Bryan Singer’s 2006 movie Superman Returns is infamous. A lukewarm, direct follow-up to a 30-year-old superhero franchise from none of the same creative team feels like an idea out of the 2020s, not the 2000s. Returns did halfway decent business in theatrical release, with a $390 million international box-office take. That wasn’t bad enough to call it a flop, but wasn’t good enough to warrant a sequel — especially not after Singer hugely overran his budget on a troubled production. Warner Bros. moved on to reboot Superman with Zack Snyder’s Man of Steel, and the rest is history.
And yet. With James Gunn’s Superman on the horizon, I’m inevitably thinking about one of my favorite Superman movies, one that stirs my emotions and gets my heart going pitter-pat every time I return to watch it. I’m not embarrassed about this, because I’m right.
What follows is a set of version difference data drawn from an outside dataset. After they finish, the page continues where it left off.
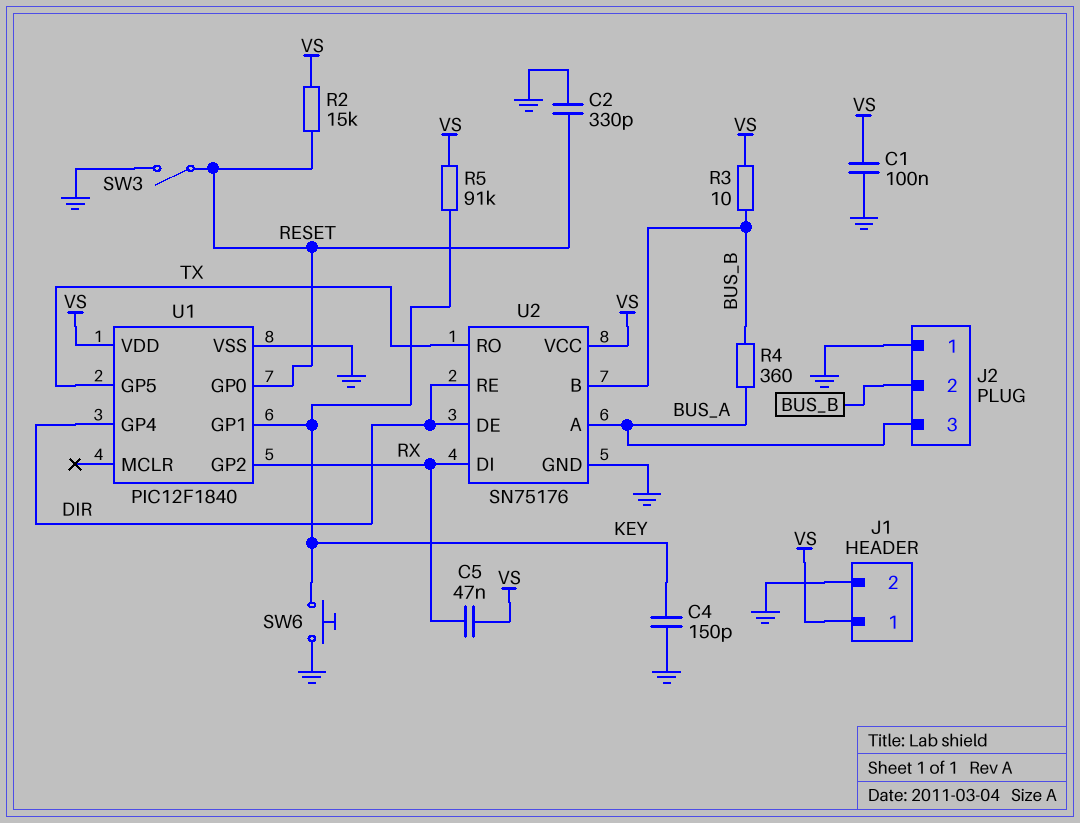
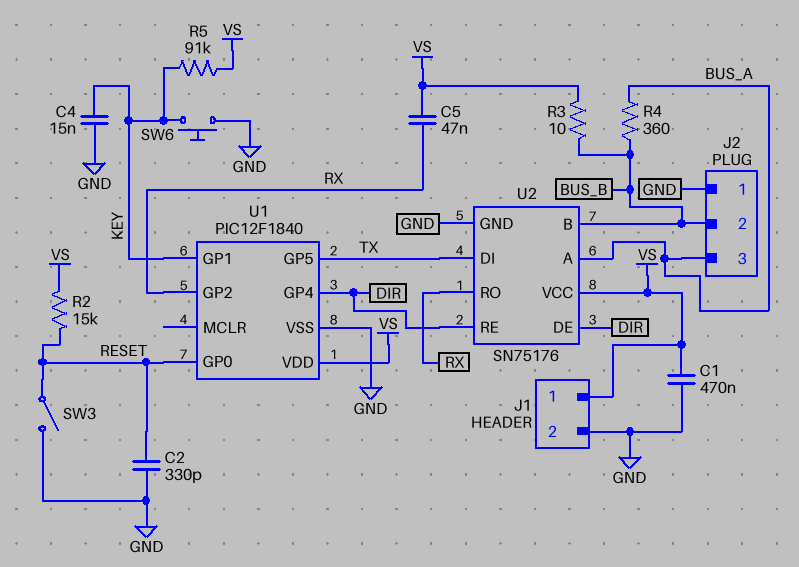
C1: 100nF (GND, VS) -> 470nF (GND, VS)
C4: 150pF (GND, KEY) -> 15nF (GND, KEY)
U2 pin DI: RX -> TX
U2 pin RO: TX -> RX

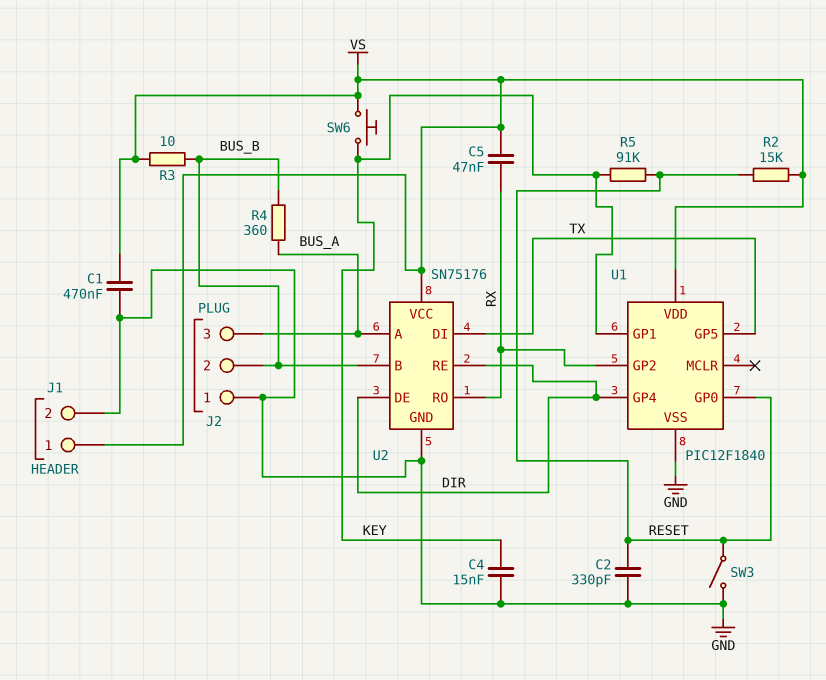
R5: 91k (KEY, VS) -> 91k (KEY, RESET)
SW6: button (GND, KEY) -> button (KEY, VS)

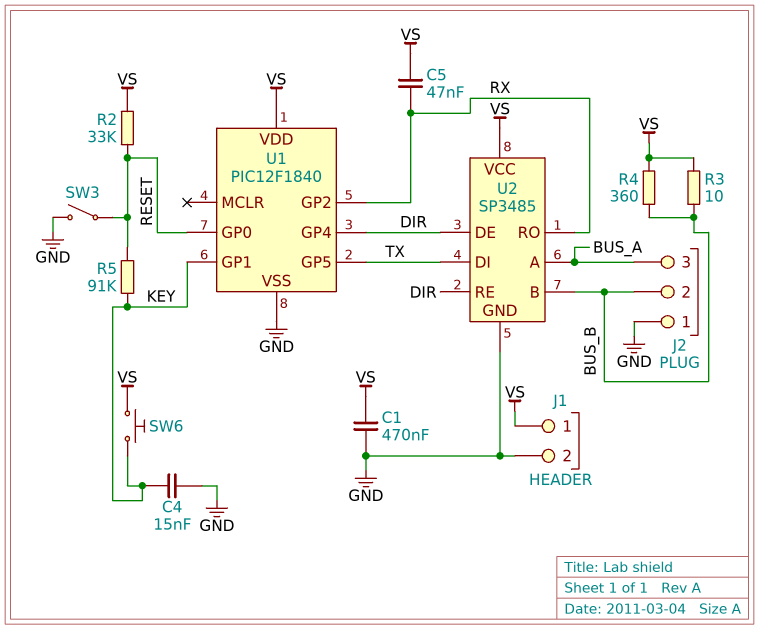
C2: 330pF (GND, RESET) -> none
R2: 15k (RESET, VS) -> 33k (RESET, VS)
R4: 360 (BUS_A, BUS_B) -> 360 (BUS_B, VS)
U2: SN75176 -> SP3485

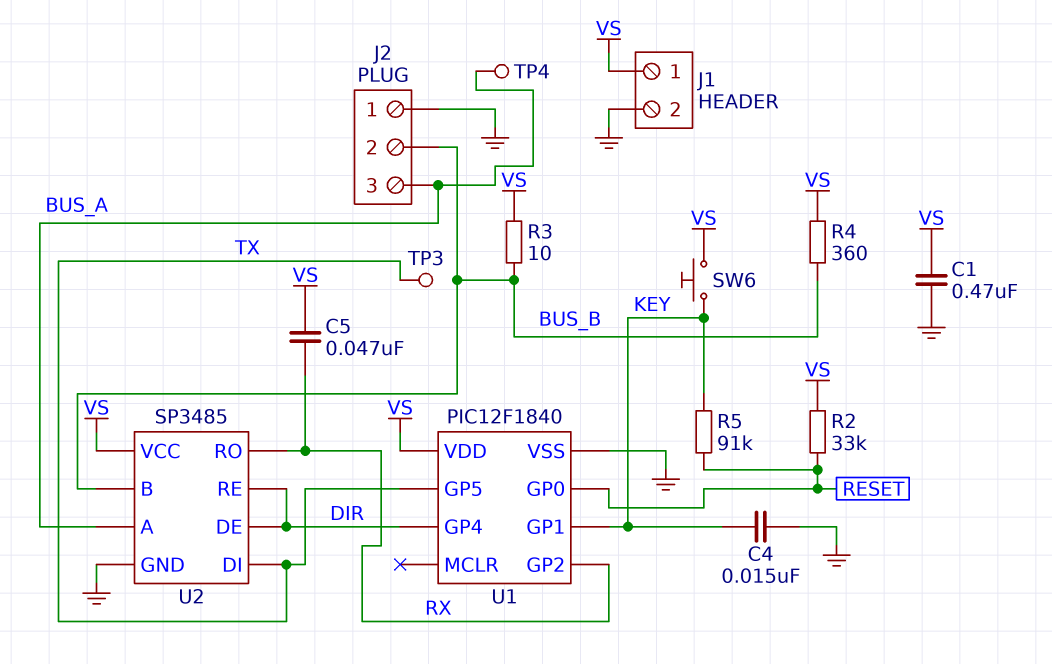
SW3: switch (GND, RESET) -> none
TP3: none -> test point (TX)
TP4: none -> test point (BUS_A)

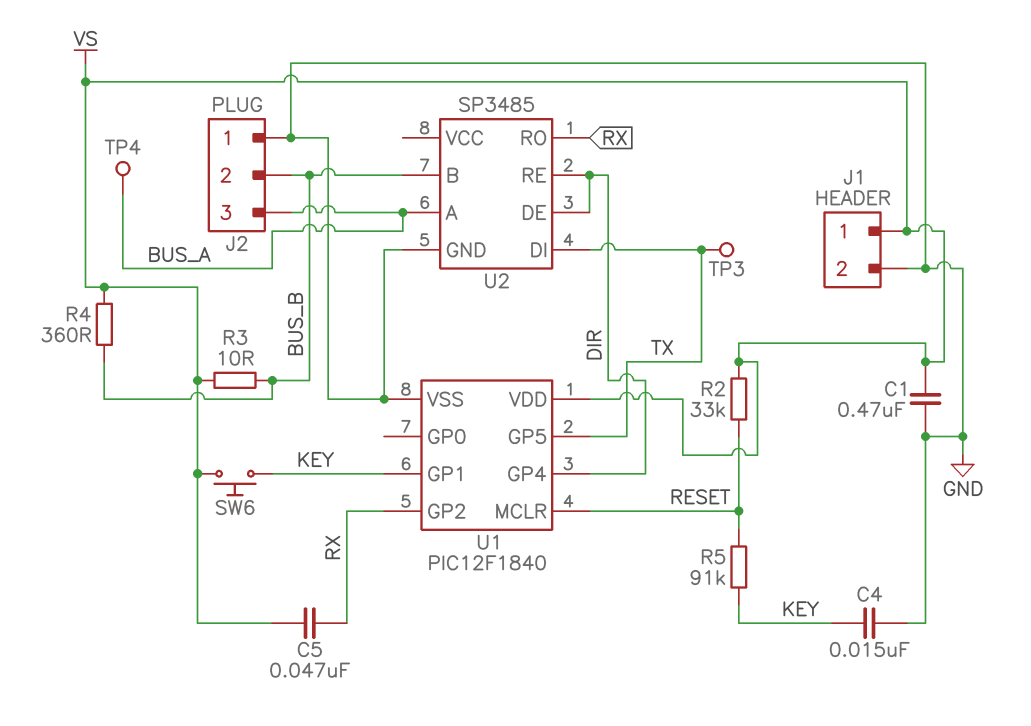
U1 pin GP0: RESET -> none
U1 pin MCLR: none -> RESET
U2 pin VCC: VS -> none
Not Superman Returns itself — hell no. I’m talking about the first teaser trailer for Superman Returns.
I don’t know what studio grunt edited this trailer together back in the mid-aughts, but Great Scott! The shot compositions! Sunrise over the Kent mailbox! Young Clark Kent leaping through a Kansas cornfield! The expert timing of it all, interwoven with Marlon Brando’s voice and John Williams’ music!
It’s a minute and a half long, the first 20 seconds are just logos, and it’s still a work of art.
This can only barely be attributed to the actual movie Superman Returns. What makes the trailer’s array of footage work, emotionally, rests 99.9% on the shoulders of one of the most universally acclaimed actors and most universally acclaimed film composers of the 20th century, and a suite of screenwriters whose work includes The Godfather, Bonnie and Clyde, and Kramer vs. Kramer. The recombination of Brando’s Fortress of Solitude monologue, recut for brevity and impact, with the opening of Williams’ “The Planet Krypton” from Richard Donner’s 1978 Superman? That bird would still sing if it were played over footage of paint drying.
In bringing this up while people are still picking apart every second of the teaser for James Gunn’s Superman, I’m not trying to suggest that Gunn’s movie could beef it as bad as Superman Returns, where poor Brandon Routh does his best to play absentee father Superman in a sympathetic way. I’m just thinking about how it isn’t hard to cut a bad Superman movie into an all-time great trailer — and I think that’s because of Superman himself.
Even though he’s often eclipsed in pop culture by more stylish guys like Batman or Spider-Man, Superman has never completely left the public consciousness since his 1938 debut. That’s because the basic idea of him, and the standard imagery associated with him, are so tremendously iconic and moving. His comics can inspire great artists — like Brando, Williams, Donner, Christopher Reeve, and Margot Kidder — to make great work. And when that work is cut together just right… it can elevate other material to heights it might not deserve on its own.
I’m looking forward to seeing what Superman inspires Gunn to do in his movie, and his take on the DC Universe. Especially when he’s already giving Williams’ Superman theme the trailercore treatment — he’s playing the same tunes as the Superman Returns teaser, literally and figuratively. As far as I’m concerned, that’s a great sign.
But while I’m waiting for Gunn’s movie, I won’t forget the lesson that 2006 teaser taught me: We shouldn’t be swayed by the siren song of John Williams. The real proof is in the pudding, and the pudding doesn’t hit theaters until July.